Pertes militaires russes: même en temps de paix, rien ne va filtrer

La Cour suprême russe a donné la semaine dernière son aval à un décret du Kremlin apposant le sceau du secret d'Etat sur les pertes militaires en temps de paix.

De notre correspondante à Moscou,

Le décret a été signé fin mai par le président Vladimir Poutine, effectif le jour même de sa signature. Par le passé, seules les pertes militaires en temps de guerre étaient tenues secrètes. Désormais, les informations relatives à la perte de personnel en temps de paix dans des opérations spéciales sont également classées secret défense.

La loi parait rédigée sur mesure pour empêcher la divulgation d’informations sur la présence de soldats de l’armée régulière russe dans le Donbass, aux côtés des séparatistes. Après une longue année de combats entre rebelles pro-russes et forces armées de Kiev, et malgré un grand nombre de témoignages et de rapports, Moscou continue de nier la présence de ses soldats sur le territoire ukrainien, alors que des dizaines d’entre eux ont été rapatriés dans des cercueils.

Des funérailles passées sous silence

Et très peu d’informations filtrent à leur sujet. Les premiers convois de cercueils de zinc ont été repérés et décrits par la presse russe indépendante à l’été dernier, au moment des grandes batailles qui se soldaient par des dizaines de morts de part et d'autre. Mais les médias pro-Kremlin n’ont jamais fait état de ces convois secrets qui traversaient de nuit la frontière entre l'Ukraine et la Russie. Pas plus qu’ils n’ont diffusé de sujets sur les enterrements militaires discrets dans plusieurs villes russes.

Les journalistes indépendants avaient eu le temps, eux, de trouver des tombes fraîches de soldats morts durant l’été alors qu’ils étaient censés accomplir des manœuvres dans le sud de la Russie avec tout leur régiment. Mais les tombes ont rapidement été privées de noms, tandis que les proches des soldats morts cessaient toute communication avec les médias, vraisemblablement subissant une pression de la part des services de sécurité.

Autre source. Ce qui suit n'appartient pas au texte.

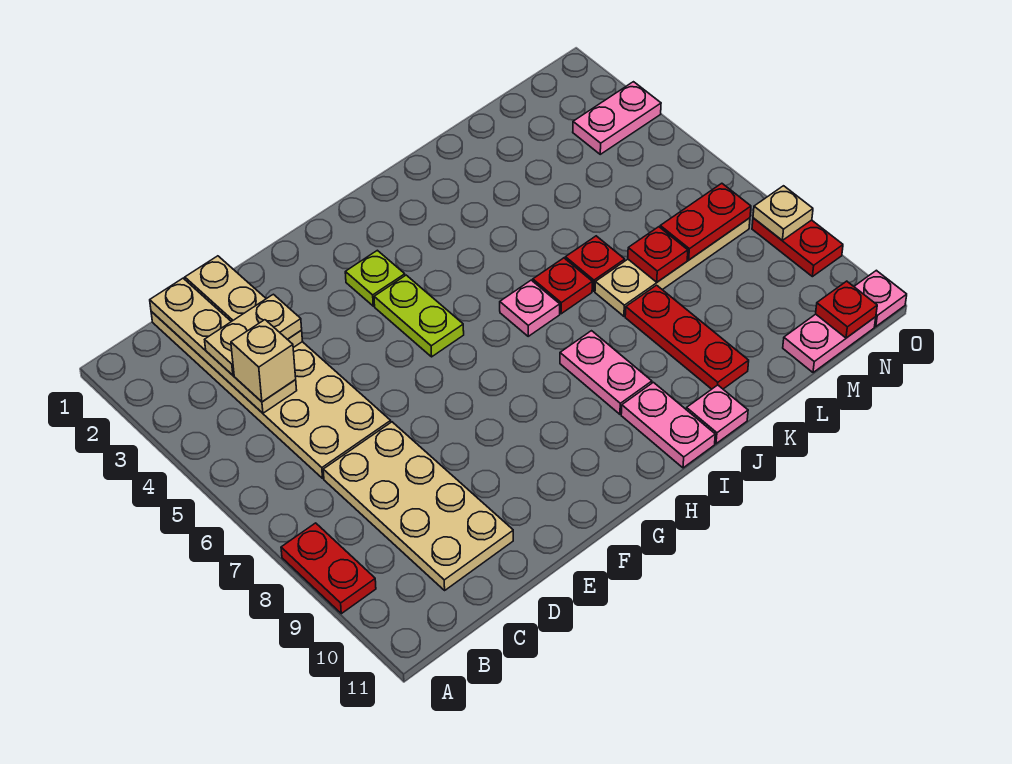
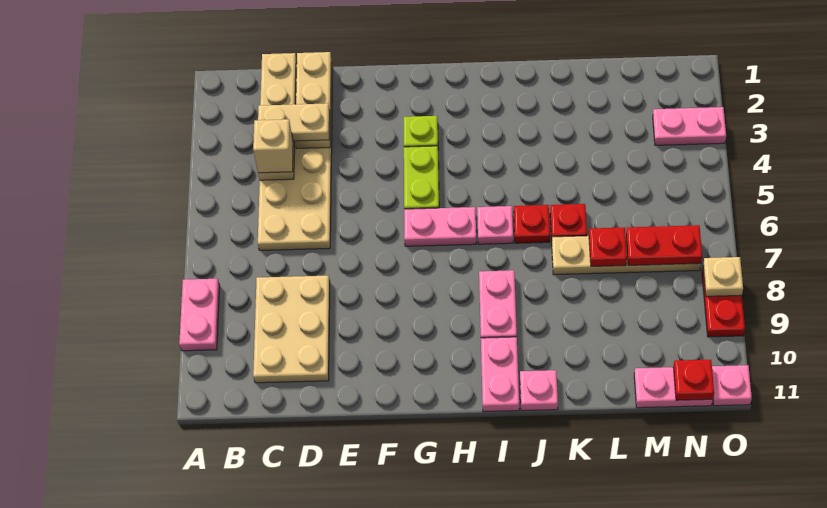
red plate A8:A9 level 1 -> pink plate A8:A9 level 1
tan plate C7:D10 level 1 -> tan plate C8:D10 level 1
none -> pink plate G6:H6 level 1
red plate K8:K10 level 1 -> none

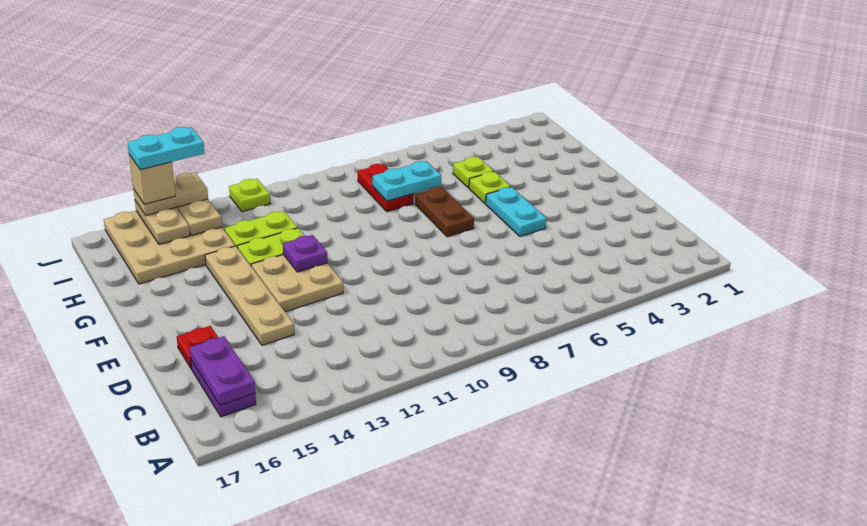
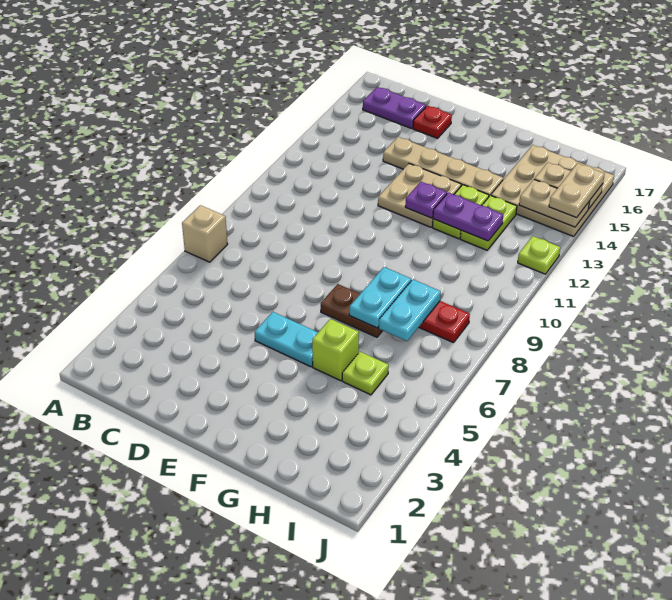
purple plate B16:C16 level 2 -> purple plate G12:H12 level 2
lime plate G5 level 1 -> lime brick G5 level 1
cyan plate J14:J15 level 5 -> cyan plate G7:G8 level 2
tan brick J15 level 4 -> tan brick A7 level 1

La Russie n’est pas en guerre officiellement, et la propagande travaille inlassablement à entretenir cette illusion. Pas de guerre, pas de morts. Et puisqu'on ne les voit jamais à la télé, ils n’existent pas pour 80 % de la population qui s’informe, via les canaux médiatiques contrôlés par l’Etat. Par ailleurs, ceux qui admettent qu’il y a une guerre, une « sale guerre » même, ceux-là ont tendance à soutenir la politique de Poutine a l’égard de Kiev et du Donbass. C’est-à-dire que les soldats morts deviennent tacitement des héros tombés au combat au nom d’une juste cause.